Baseboards and Basics

When I was a child the family model railways were always built on big heavy baseboards with a Sundeala top, None of them, so far as I can remember, had legs, so they depended for support on whatever was convenient, and none of them consisted of more than one board.

My odd adult forays into indoor model railways have all involved small cameo scenes, and to be honest I have probably gone to the other extreme when it comes to their construction, being quite happy to use card, balsa, plywood and foam board. It is probably best to draw a veil over the fiberglass experiment.

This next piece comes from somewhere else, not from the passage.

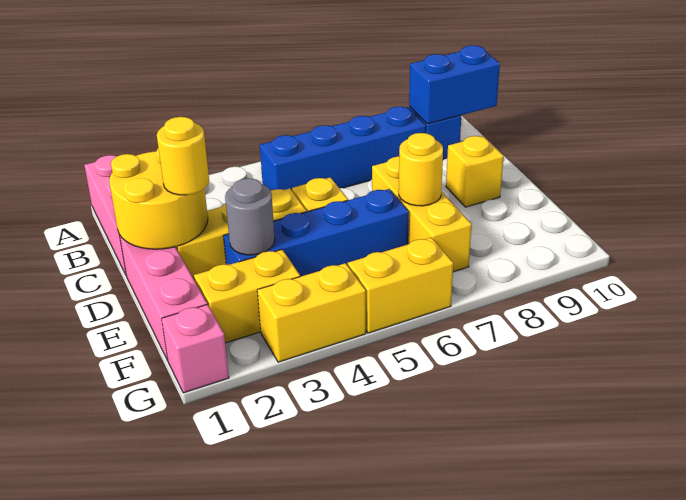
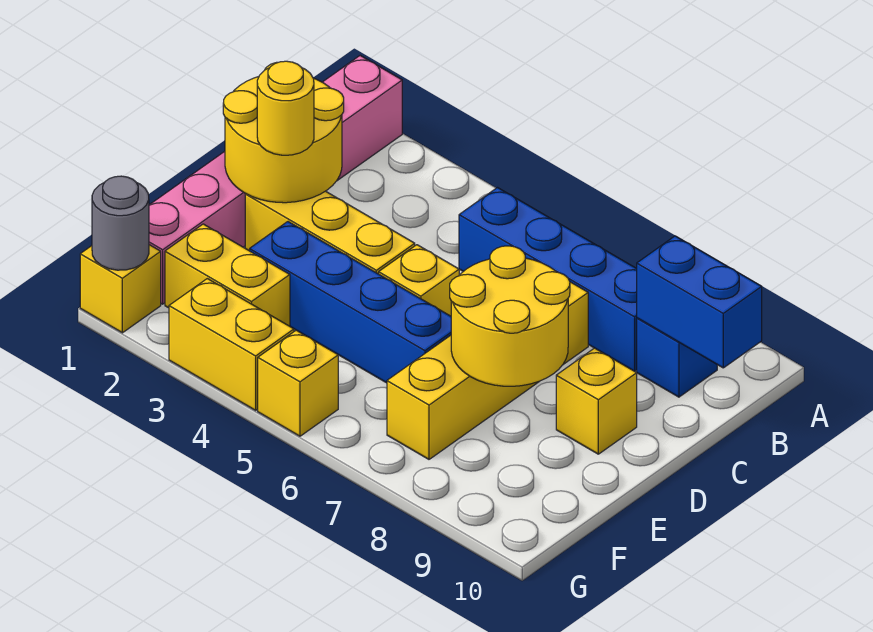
yellow brick D7:F7 level 1 -> yellow brick C7:F7 level 1
grey round brick E3 level 2 -> grey round brick G1 level 2
yellow round brick E7 level 2 -> yellow round brick D7:E8 level 2
pink brick G1 level 1 -> yellow brick G1 level 1
yellow brick G5:G6 level 1 -> yellow brick G5 level 1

One thing the Apa experiment has taught me is that there is no substitute for having a flat surface that can survive construction and scenic treatments without distorting. That is another way of saying the foam board  baseboard ended up getting so twisted that actually running trains is a bit of a lottery.

So for Llanhraiadr I'm planning to use Iain Rice's relatively lightweight L girder approach using cheap batten timber and a plywood top.In theory this should be simplicity itself to build, but I'm not looking forward to it. If I can get it to work though I've hopefully got a repeatable approach that will take a lot of the fear out of future projects.

The more I think things through the more I think there is too big a gap between what you can do as a modeler buying things in shops and what you have to do if you want to really start modelling something. There is no easy progression it seems. As soon as you want to move from playing trains you have to contend with a whole raft of new techniques, with no obvious or easy order in which to do learn them. Building baseboards, laying track, electrics, scenic work, buildings...all have to be developed in sync.

There must be a better way. If nothing else it should be possible to design a simple baseboard for beginners to build that would include a basic electrical bus.